Liverpool from above and around
This week (fortnight?) I’m looking at the historic city of Liverpool from above, and from raised perspectives both literal and metaphorical.
Firstly, A Sense of Place gets a full-on two-part exploration of the south docks of Liverpool. The blog often revolves around walks across the city and its waterscape, and this one explores how the dockland landscape of Toxteth and Garston has been developed since the docks became obsolete. Ronnie even makes use of my favourite old map reproductions – The Godfrey Series – to discover what was there before the flats and mariners. Both parts of In Liverpool: the South Docks are on A Sense of Place now.
I’ve been directed to an absolutely amazing interactive mapping website maintained by the National Library of Scotland, along with the David Rumsey map collection. There are a handful of old map layers available, with some stunning 1:1056 maps of London. Still, even if you’re interested in nothing beyond the bounds of Merseyside you’re still in for a treat. Try this beautiful view of 1900s Woolton, for example, complete with windmill.
Julian Dobson has appeared on these pages once or twice, in relation to town planning, society and community. His most recent slideshow is entitled The new historic city: high streets, heritage ad knowing our place, and it won’t take regular readers long to see why I found it so interesting. In it, he looks at different ways of treating our historic town centres, how they deal with pedestrians and cars, and how best to make the most of the resource that they are. Liverpool gets a mention or two, but its the overall message that’s important, questioning the way we approach economic growth, and the problems that arise from it. The slideshow on developing historic cities is available to view on Slideshare. Perhaps Liverpool Council should take a look.
Archive of the Fortnight
I’m trying something new here, as I know you like pictures, and there are plenty of brilliant ones out there. Let me know if you see something worth sharing.

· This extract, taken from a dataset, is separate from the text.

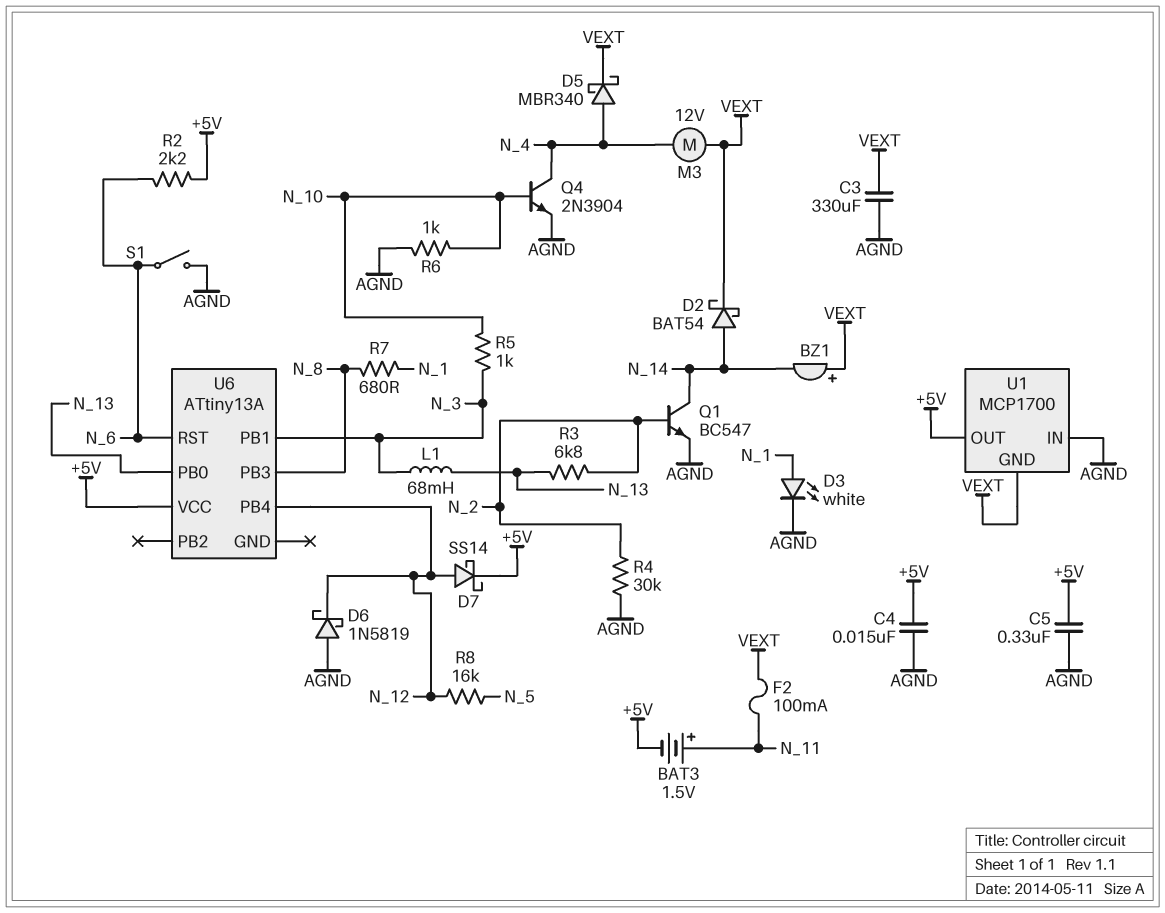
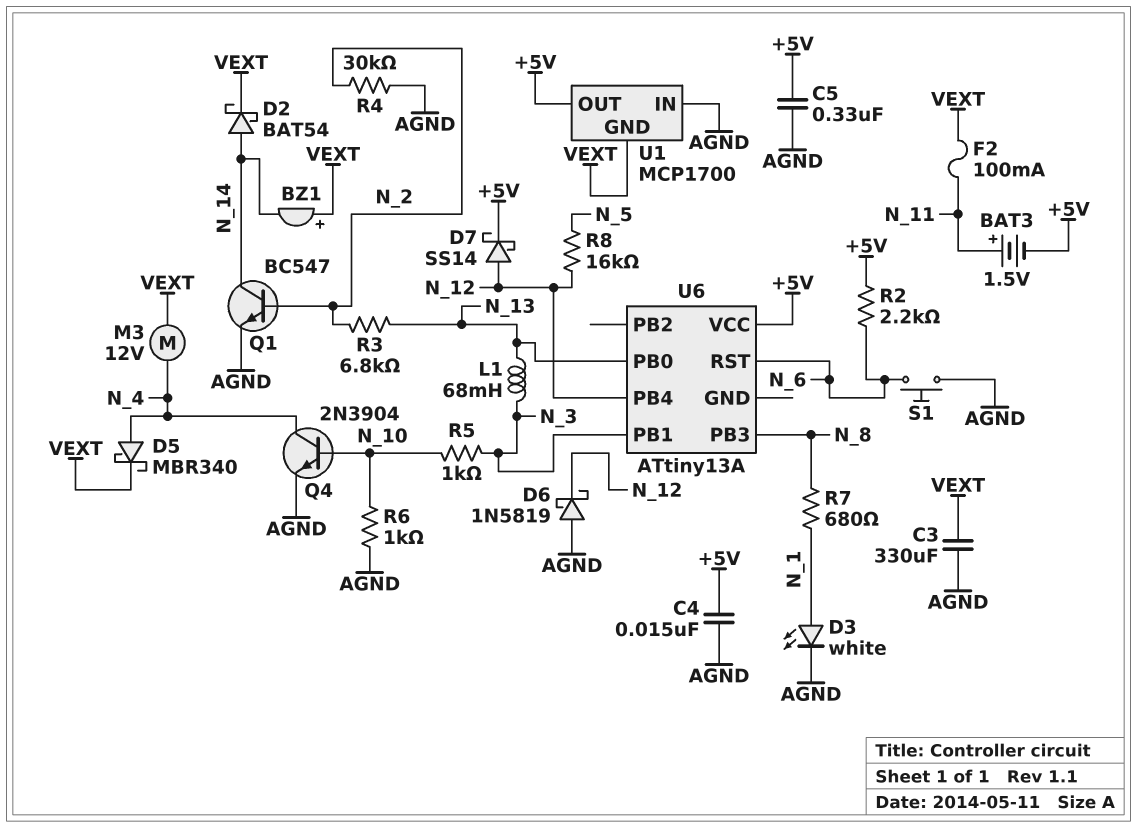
S1: switch (AGND, N_6) -> button (AGND, N_6)

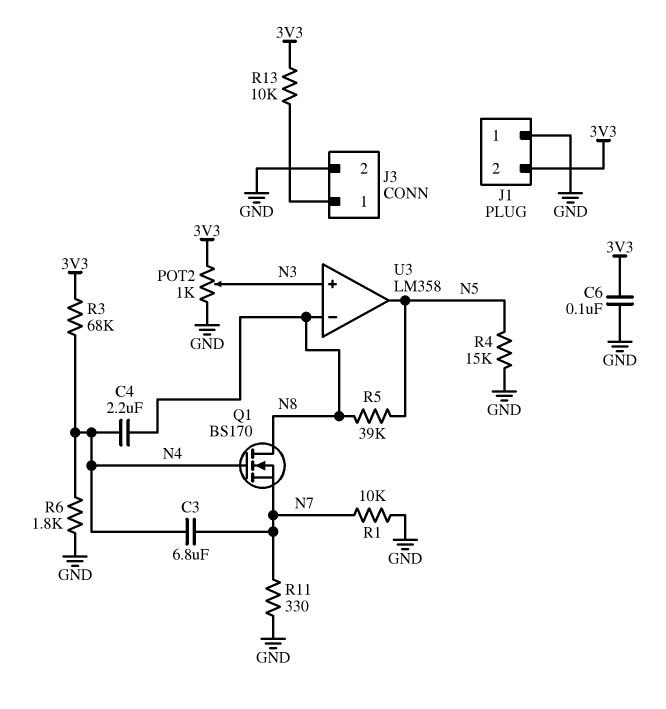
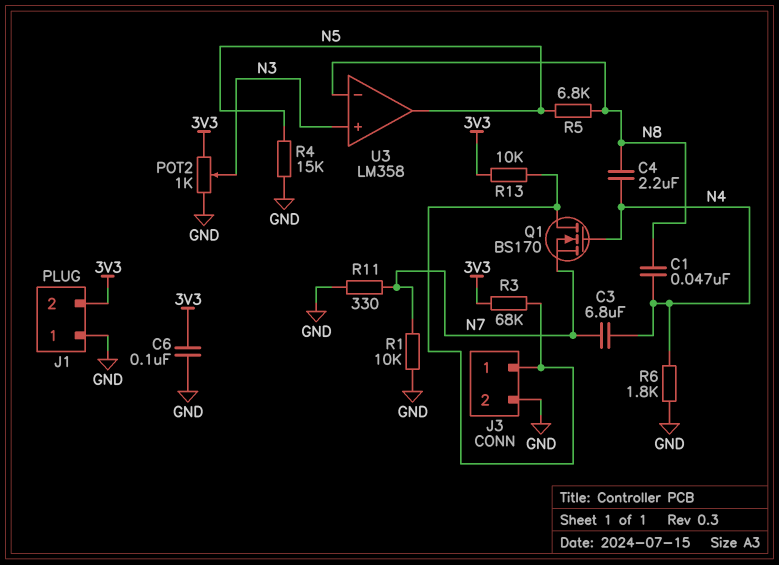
C1: none -> 47nF (N4, N8)
Q1: NMOS BS170 (G N4, D N8, S N7) -> NMOS BS170 (G N4, D J3/1, S N7)
R3: 68k (3V3, N4) -> 68k (3V3, J3/1)
R5: 39k (N5, N8) -> 6.8k (N5, N8)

This photo is from English Heritage’s ViewFinder website, which puts a number of their photo collections online. I used to work on this website (in a non-coding capacity) and could get lost for hours browsing photos of Liverpool. The photo below is from the Bedford Lemere collection, and shows Church Street as seen from an upper storey of one of the shops. The subject of the photo is the Bon Marche shop and the Avondale cafe. Bedford Lemere would have been hired by Burmantofts (a construction company and presumably the builders of this fine edifice) to show off their handiwork.
The photo, and many others like it, can be seen on ViewFinder.